Last year, because of poor onion germination in the flats, I ended up getting fresh seeds and sowing them directly in the garden in early spring. Keeping the bed moist promoted quick germination and, by August, the bulbs stood up well, size-wise, to those from seeds sown in the greenhouse in past Februarys.

Seed Longevity

Onion and leek seeds don’t keep very well. Viable seeds are living, albeit dormant, embryonic plants which do not live forever. Conditions that slow biological and chemical reactions, such as low temperature, low humidity, and low oxygen, also slow the aging of seeds.

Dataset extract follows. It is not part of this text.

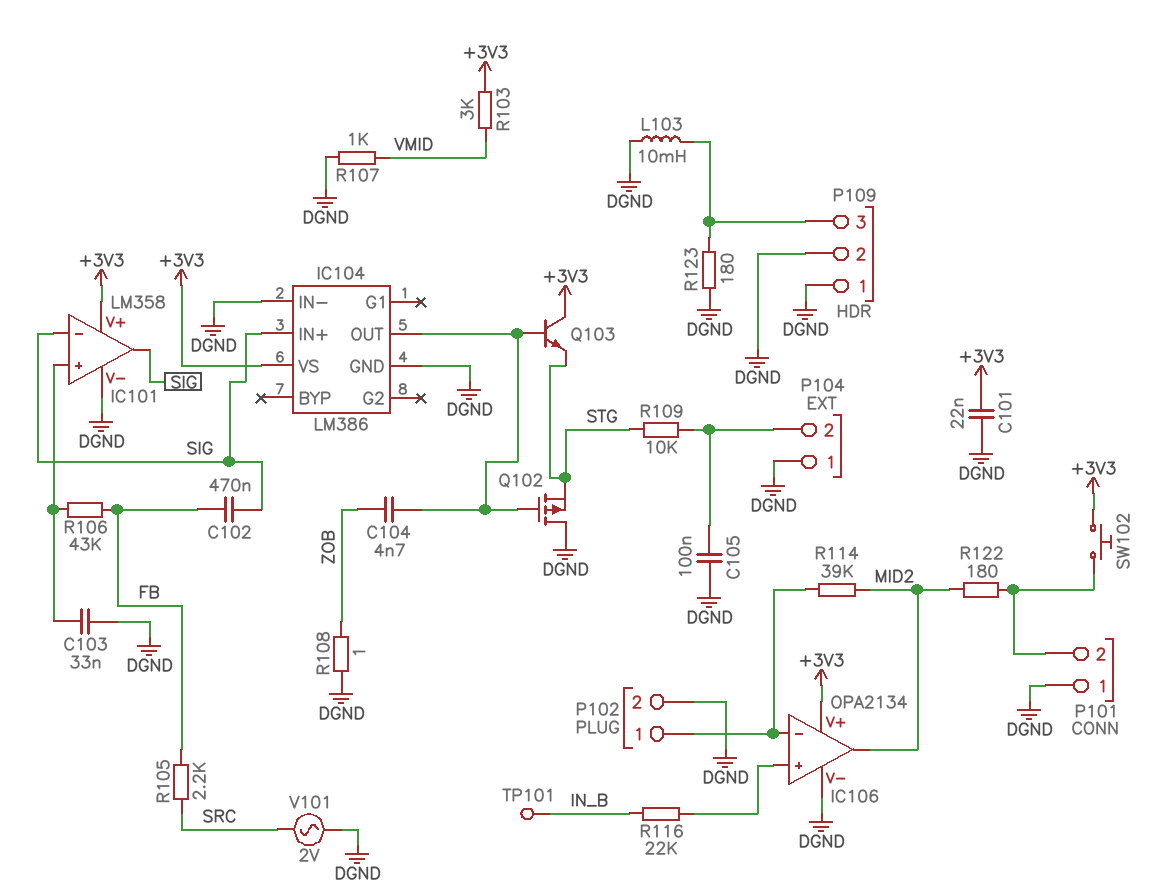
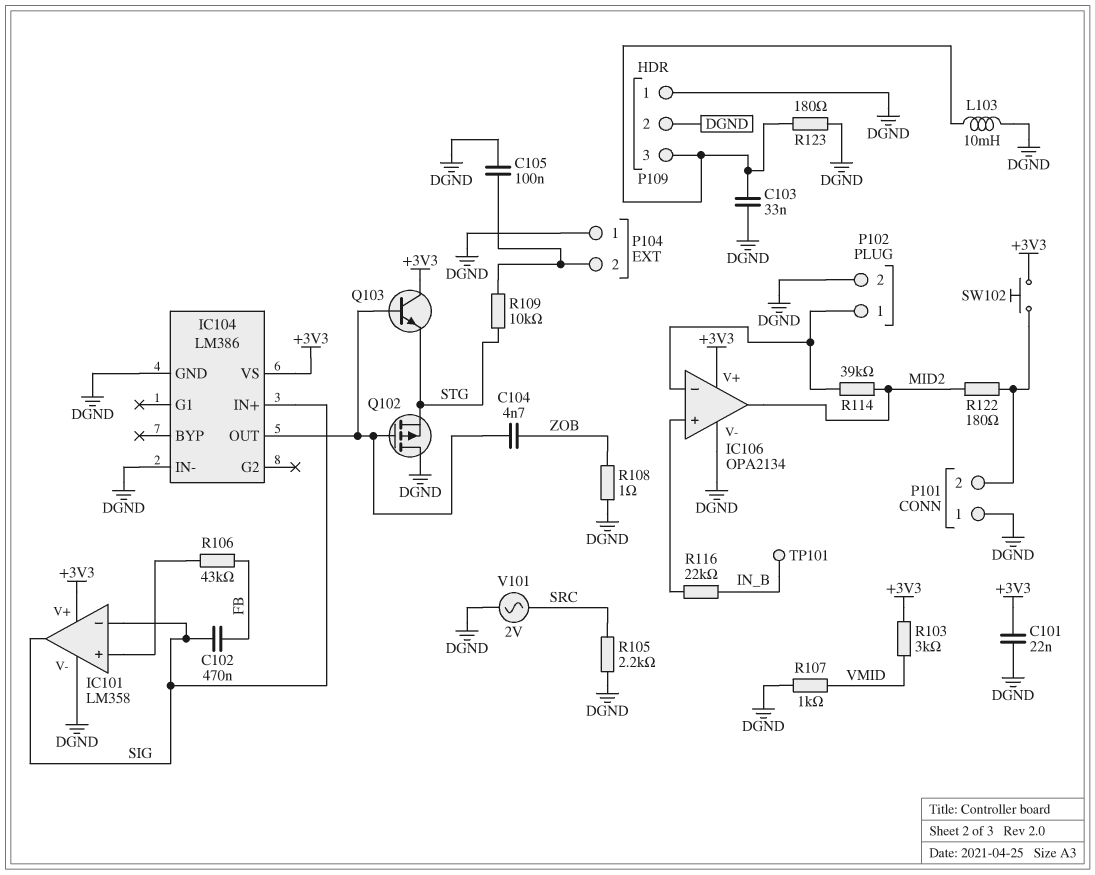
C103: 33nF (DGND, IC101/in+) -> 33nF (DGND, P109/3)
R105: 2.2k (FB, SRC) -> 2.2k (DGND, SRC)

Seeds differ in how long they remain viable. Except under the very best storage conditions, it’s not worth the risk to sow onion, parsnip, or salsify seeds after they are more than a year old. Two years of sowings can be expected from seed packets of carrot and sweet corn; three years from peas and beans, peppers, radishes, and beets; and four or five years from cabbage, broccoli, Brussels sprouts, cucumbers, melons, and lettuce. 
Chart of vegetable seed longevity
Among flower seeds, the shortest-lived are delphinium, aster, candytuft, and phlox. In general, though, most annual flower seeds are good for one to three years, and most perennial flower seeds for two to four years. 

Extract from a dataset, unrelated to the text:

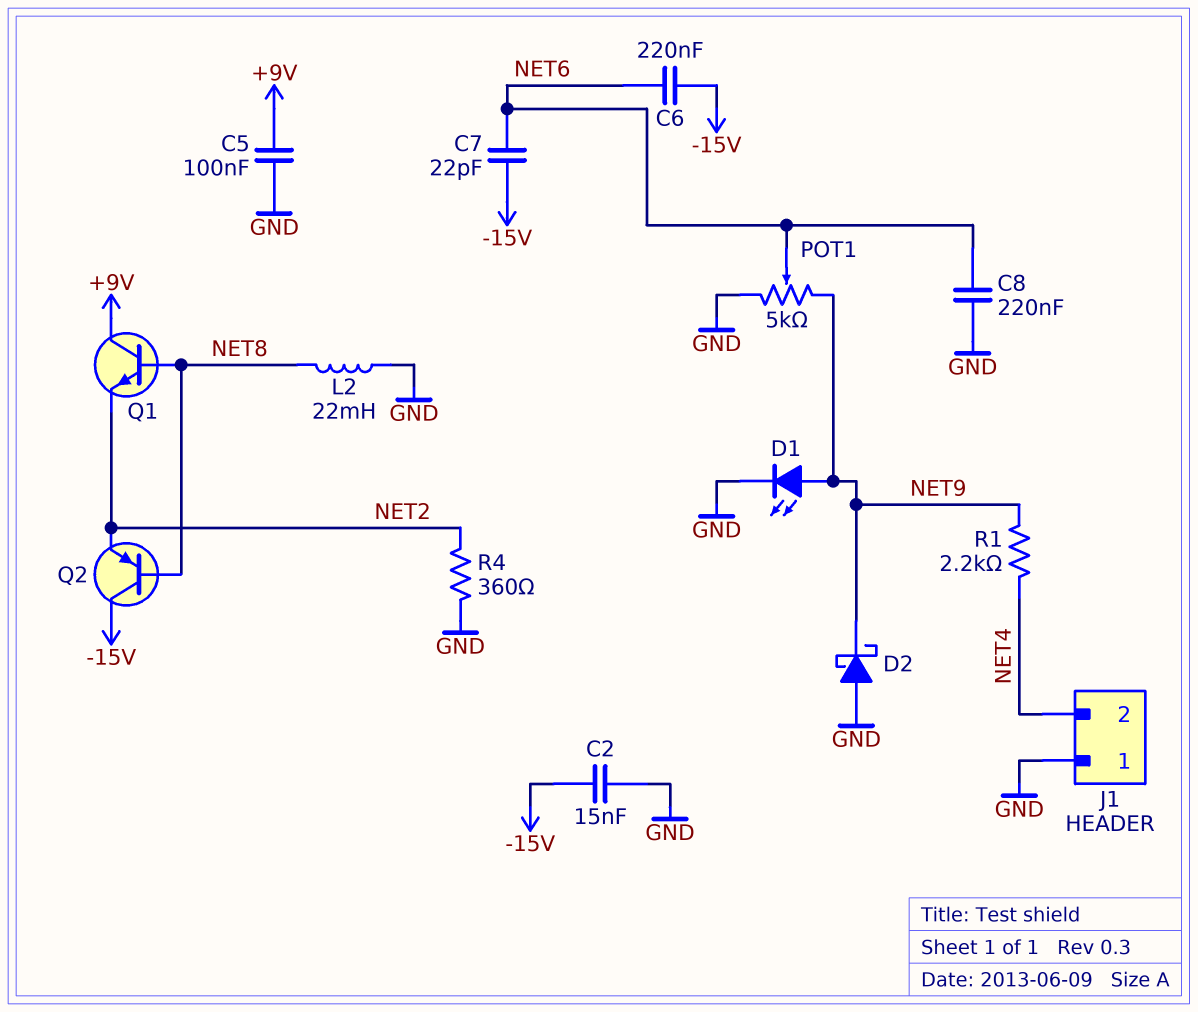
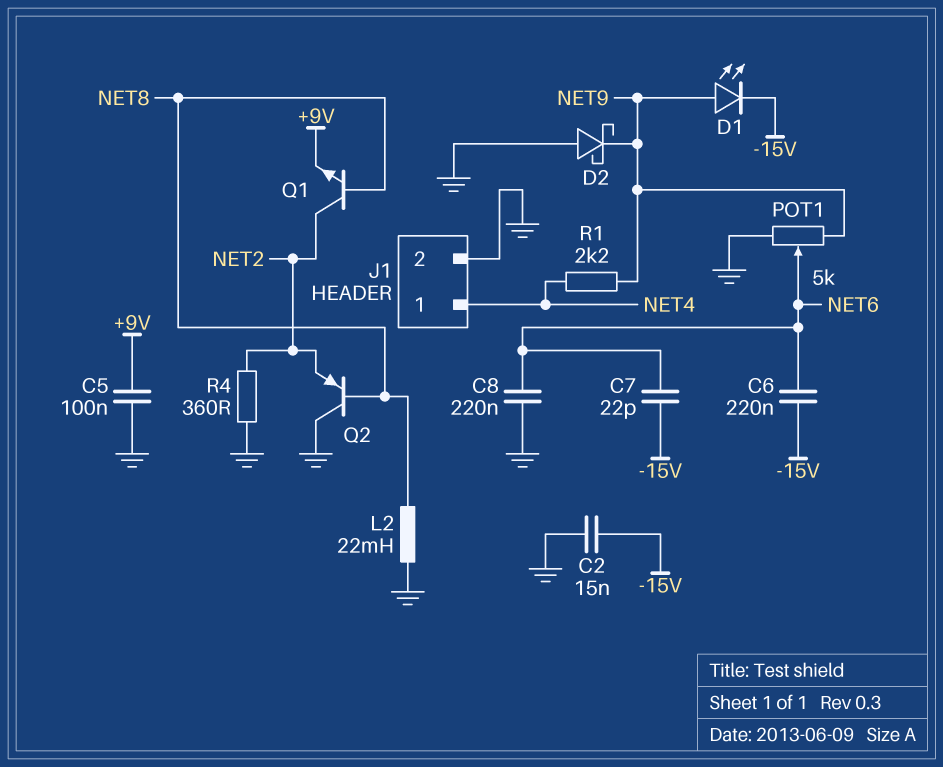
D1: LED (A NET9, K GND) -> LED (A NET9, K -15V)
J1 pin 1: GND -> NET4
J1 pin 2: NET4 -> GND
Q1: NPN (B NET8, C +9V, E NET2) -> NPN (B NET8, C NET2, E +9V)
Q2: PNP (B NET8, C -15V, E NET2) -> PNP (B NET8, C GND, E NET2)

In a frugal mood, I might do a germination test for a definitive measure of whether an old seed packet is worth saving. Counting out 10 to 20 seeds from each packet to be tested, I spread them between two moist paper towels on a plate. Another plate inverted over the first plate seals in moisture and the whole setup then goes where the temperature is warm, around 75 degrees.

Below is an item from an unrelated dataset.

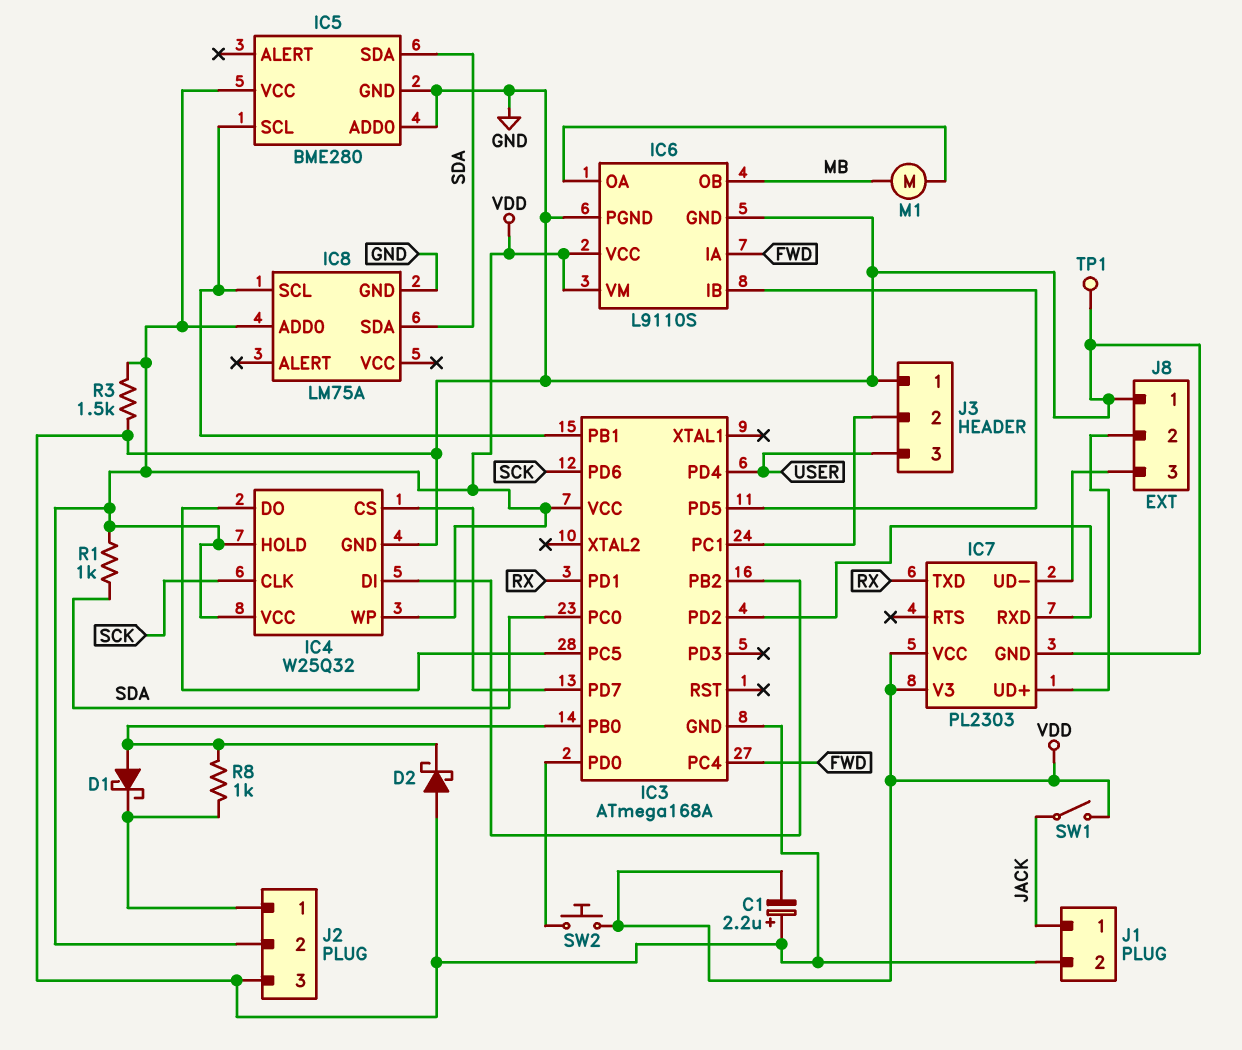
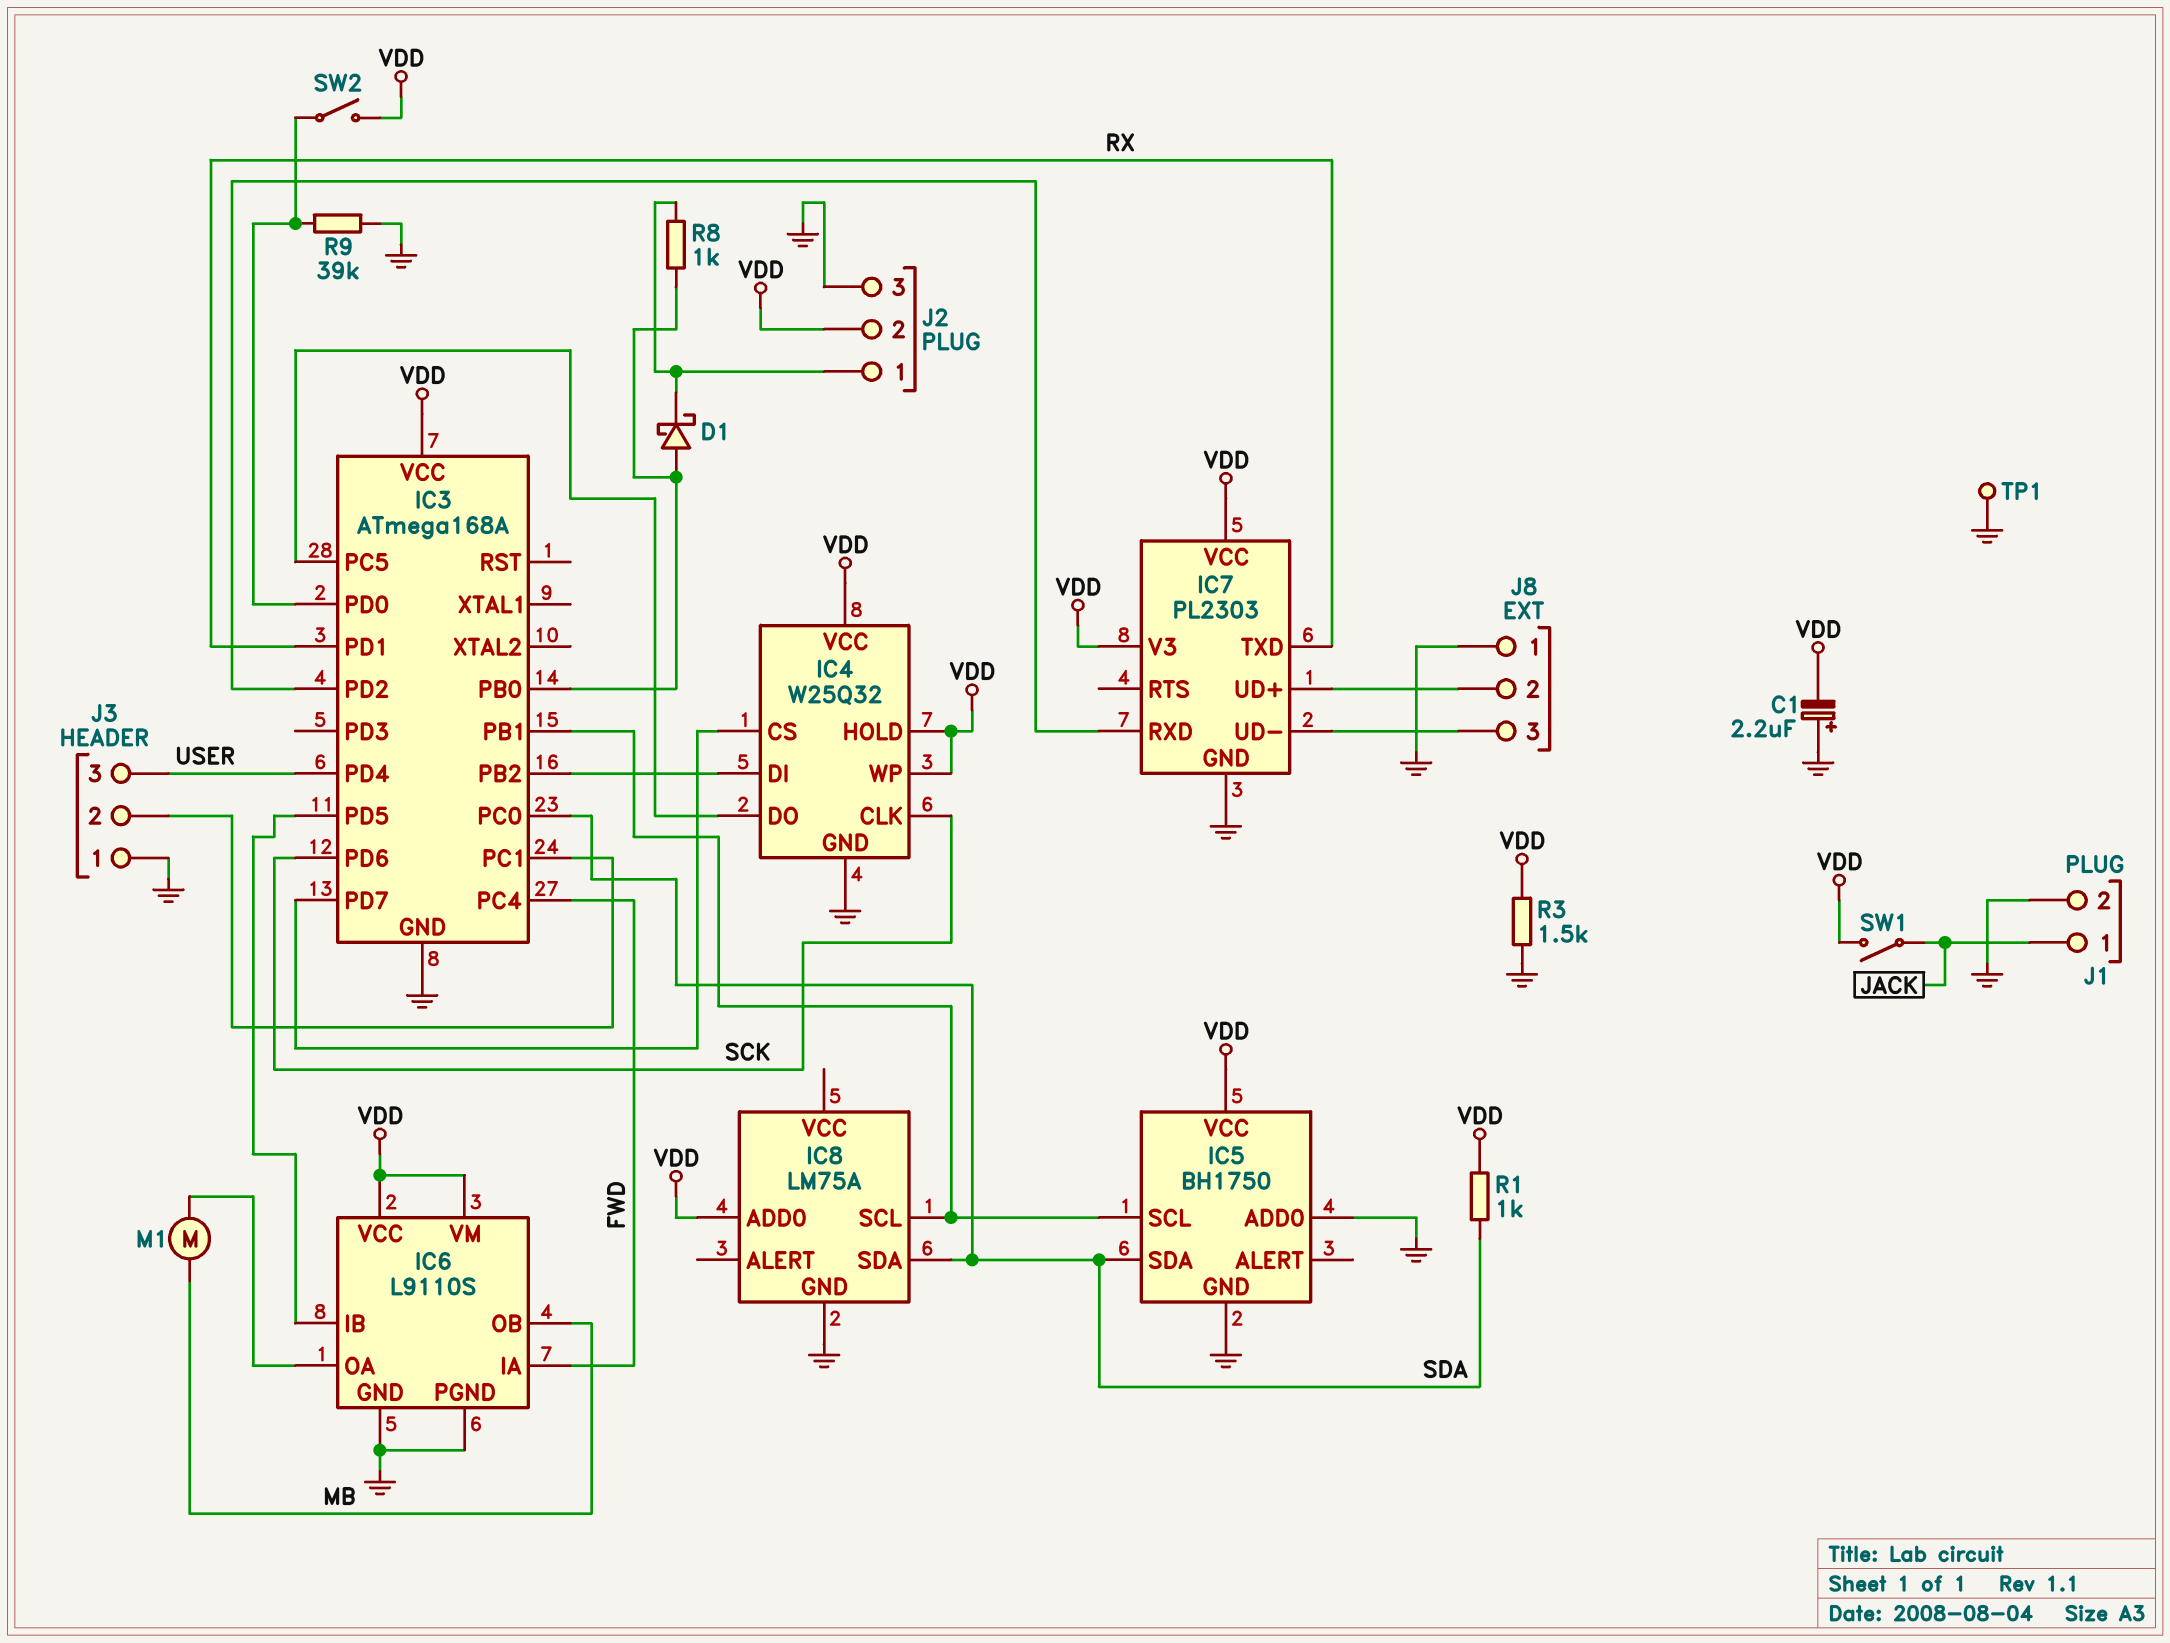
D2: schottky (A GND, K IC3/PB0) -> none
IC5: BME280 -> BH1750
R9: none -> 39k (GND, IC3/PD0)
SW2: button (IC3/PD0, VDD) -> switch (IC3/PD0, VDD)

After one to two weeks, I peel apart the paper towels and count the number of seeds with little white root “tails”. If the percentage is low, the seed packet from which the seeds came gets tossed into the compost pile. (I don’t give them away!). Or, I might use the seeds and adjust their sowing rate accordingly. 
Seed testing
No one knows exactly what happens within a seed to make it lose its viability. Besides lack of germination, old seeds undergo a slight change of color, lose their luster, and show decreased resistance to fungal infections. There’s more leakage of substances from dead seeds than from young, fresh seeds, so perhaps aging influences the integrity of the cell membranes. Or, since old seeds are less metabolically active than young seeds, the old seeds leak metabolites that they cannot use.

Finally, Get My Orders In

Today I dug out my shoeboxes of seeds from the unheated workshop and noted what was missing and what was too old.

Needed still are yet undetermined, good varieties of Brussels sprouts, celeriac, semi-hot pepper, and melon. (Any suggestions for good varieties?) Also one or more packets of Bartolo cabbage, Blues Michili cabbage, Shintokiwa cucumber, Golden Bantam 8-row sweet corn, Blacktail Mountain watermelon, Carmen pepper, Mammoth sunflower, and Empress of India nasturtium.
Ordering seeds
And, of course, some tomato varieties need replenishment: Sungold, Anna Russian, Nepal, Carmello, San Marzano, and Amish Paste. They will join Belgian Giant, Pink Brandywine, Paul Robeson, and Blue Beech out in the garden.

A colorful and flavorful growing season is in the offing.